When I was alone and scared in my apartment, before my midwife appointment, I felt like writing a poem. And I wrote a poem! It is the only one I have ever written. I felt stupid writing it–like an amateur–but I wrote it anyways.
And now, in retrospect, I think of this from a teaching perspective (Yes! I did connect this to teaching! It took a long time, but it was coming!): It was terrifying to put words onto paper in a format I feel totally uncomfortable with. I think of how my students feel this way about writing in general–how the act of writing anything academic terrifies them. I am thinking about how I wrote this poem in April, but I am only ready to share it with you now in July–that’s three months of marination–which is impossible in a semester-long class. I am thinking about how vulnerable the students must feel (as I feel now), putting their work out there for peers, the professors, their teachers. . .I am thinking about how I can make this process easier for them, how I can try harder to alleviate the terror of writing for school and in general, and how to help them find their voices through words.

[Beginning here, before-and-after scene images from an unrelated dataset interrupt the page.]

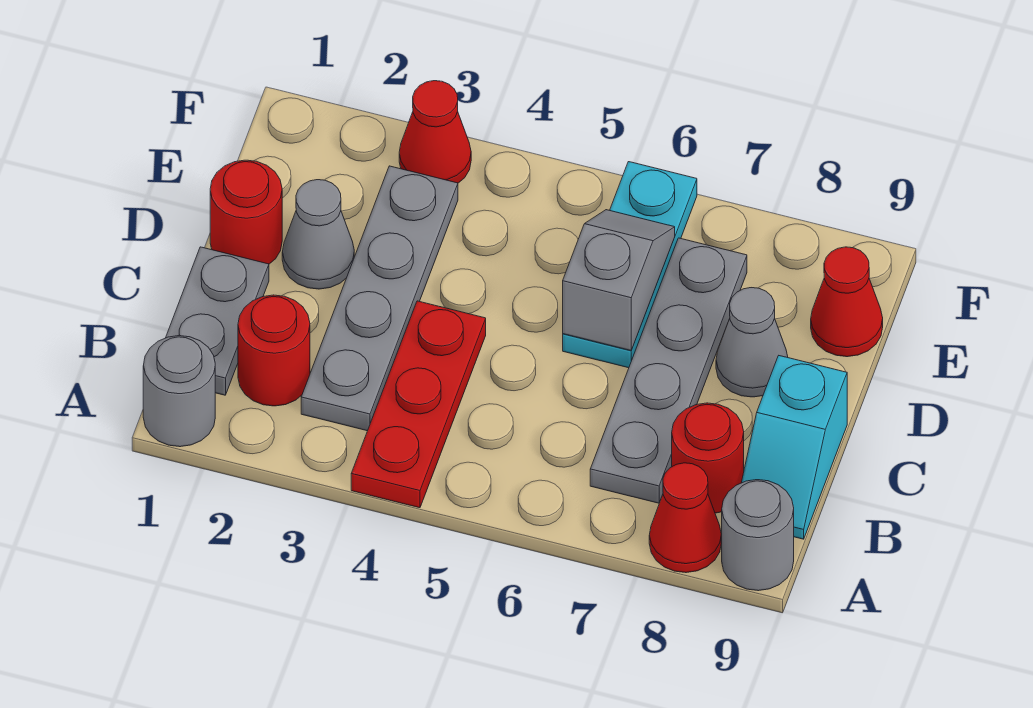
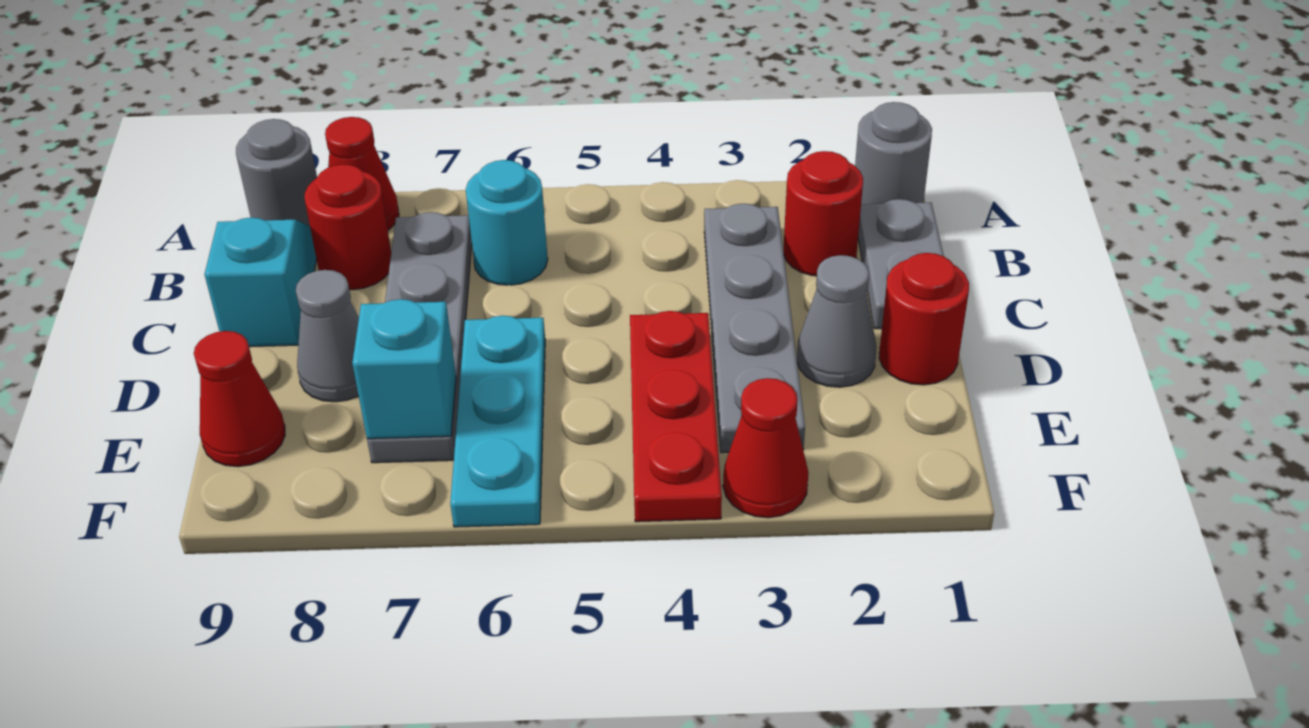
red plate A4:C4 level 1 -> red plate D4:F4 level 1
none -> cyan round brick B6 level 1
grey slope D6:E6 level 2 top D -> none
none -> cyan brick E7 level 2

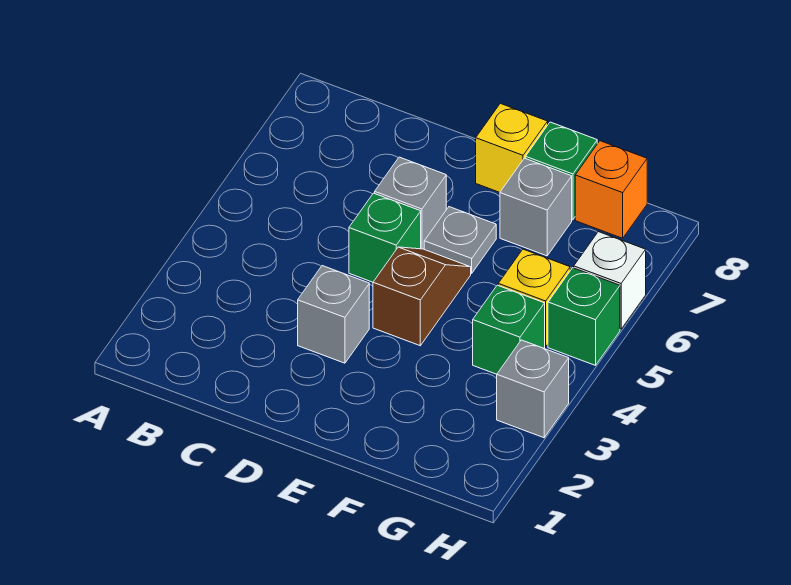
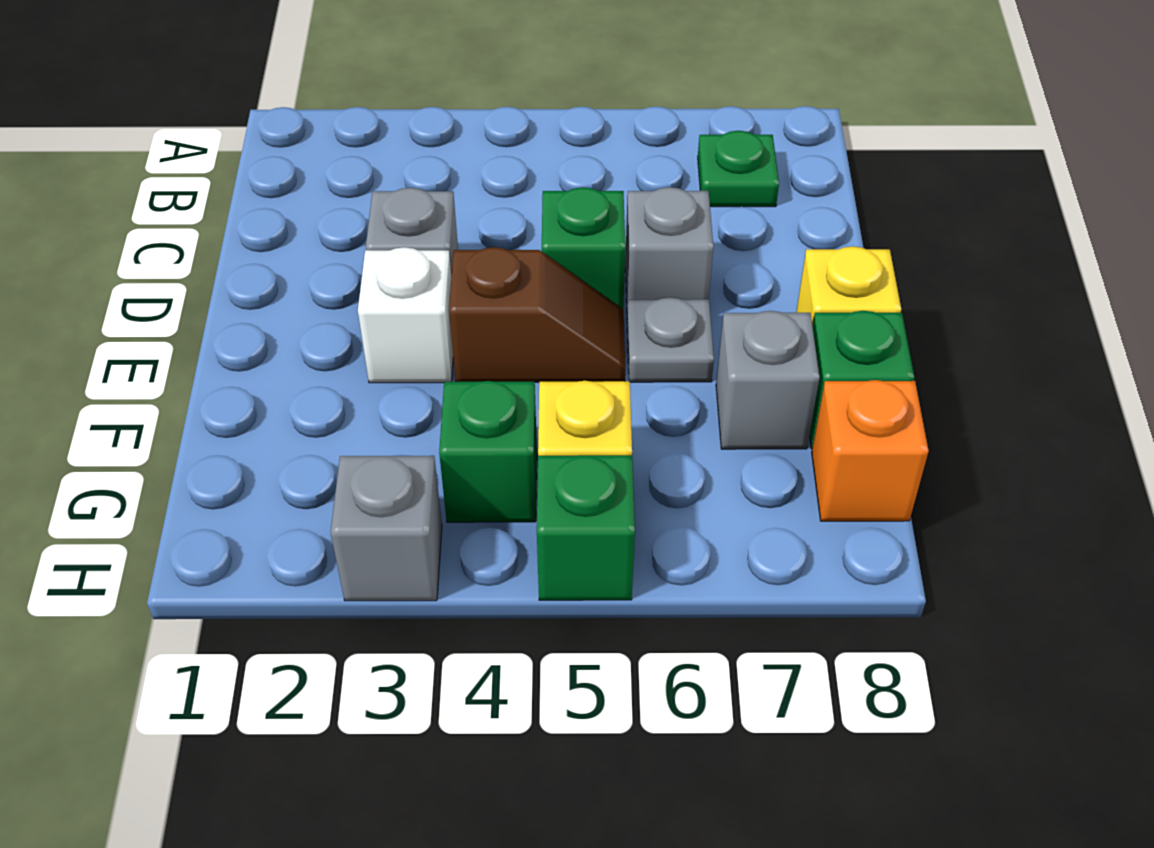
none -> green plate B7 level 1
white brick H6 level 1 -> white brick E3 level 1

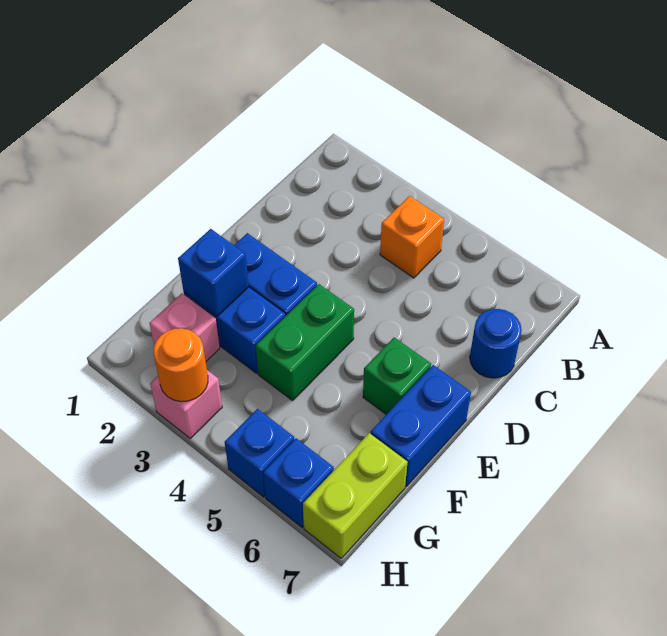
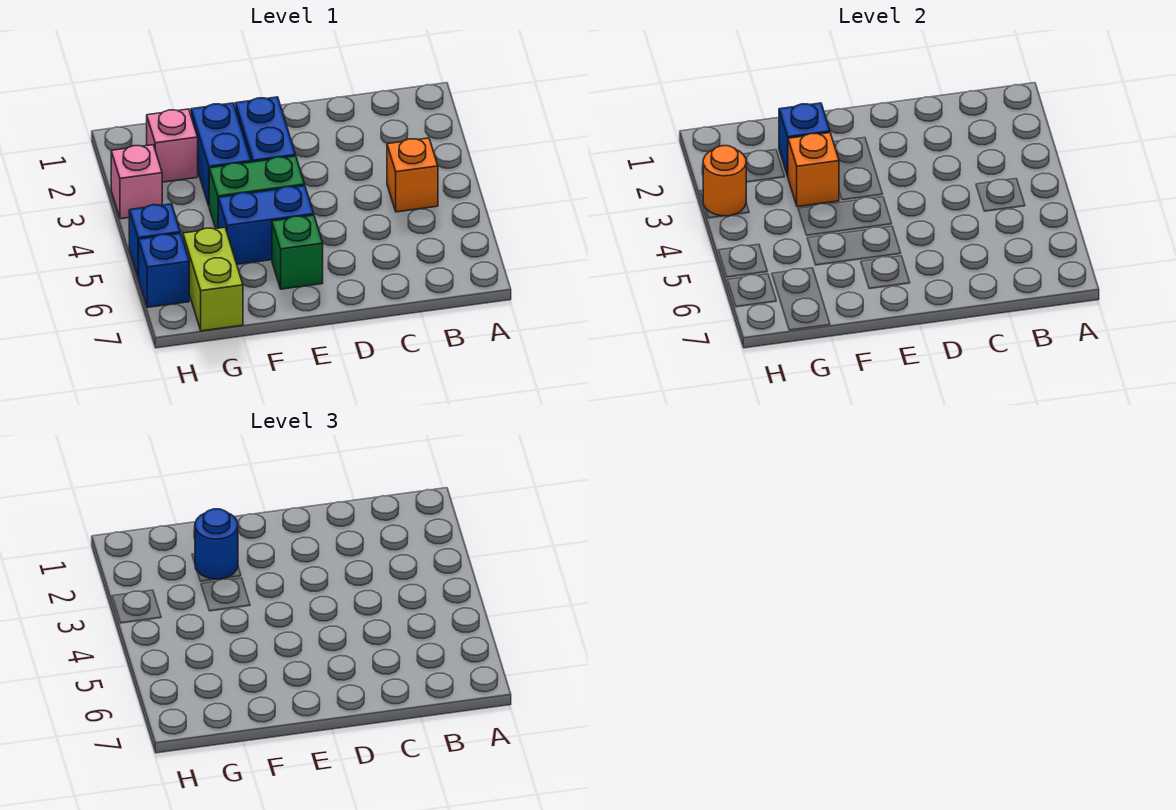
blue round brick C7 level 1 -> blue round brick F2 level 3
blue brick E7:F7 level 1 -> blue brick E5:F5 level 1
none -> orange brick F3 level 2
lime brick G7:H7 level 1 -> lime brick G6:G7 level 1

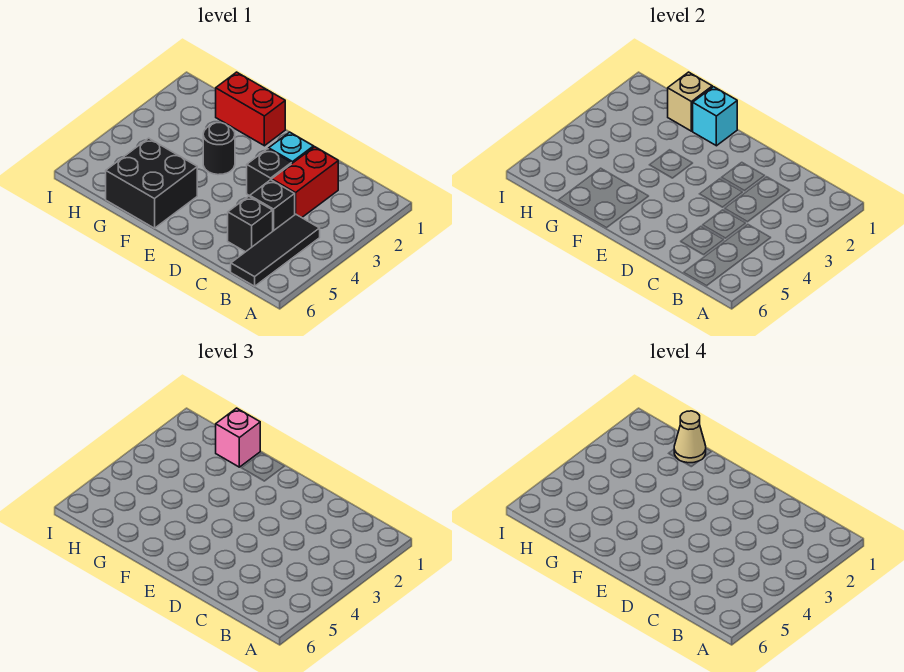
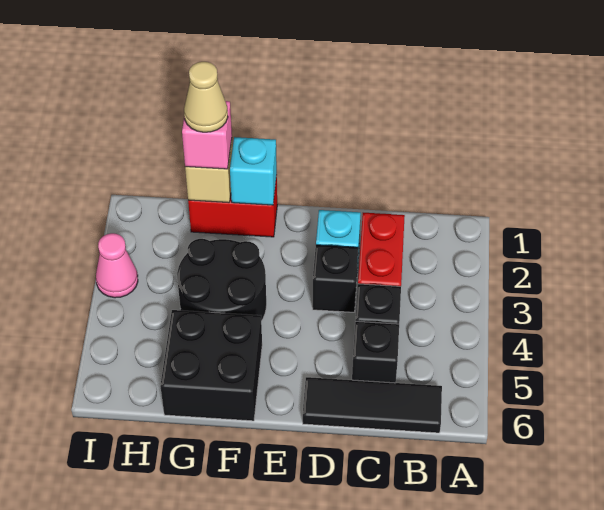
black tile B4:B6 level 1 -> black tile B6:D6 level 1
black round brick F3 level 1 -> black round brick F3:G4 level 1
none -> pink cone I3 level 1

And, as much as April gave me pause about my life, it also spoke to me about how fear can push you to do things you didn’t think were possible, and how we can all do things we have always thought were beyond what we perceive our abilities to be, even it’s only writing a poem.
April 2, 2012
I have only had one time
when I felt my body turned against me,
when it waged war against my intentions and I couldn’t control it.
My first pregnancy seeped through my legs
slowly at first, and then
with a force that shook my body in an unfamiliar way.
As if I were turning inside out.
I felt so betrayed for an entire summer.
A darkness that was like being submerged in water.
Today I go see my midwife for my annual, a bit early, because my right breast feels different.
I noticed it two weeks ago.
I thought maybe my toddler had punched my tit while playing.
But it’s still there—something?
I can’t tell.
I hope for nothing.
I hope that the woman who helped me grow and bring life into this world two times after my miscarriage will do the exam and say,
“It’s just tissue—no big deal” and send me home with relief.
Tell me to drink less coffee. East less chocolate. Exercise. Lose ten pounds.
All options are fabulous considering the alternative.
But, for the first time since my miscarriage, I am scared that my body is doing something against my will.
Cells dividing, shit happening.
The odds working against me.
I had a dream last night that I was running in woods, trying to save my breasts from invisible enemies.
Very à la Hunger Games.
I hope I am spared from the reaping.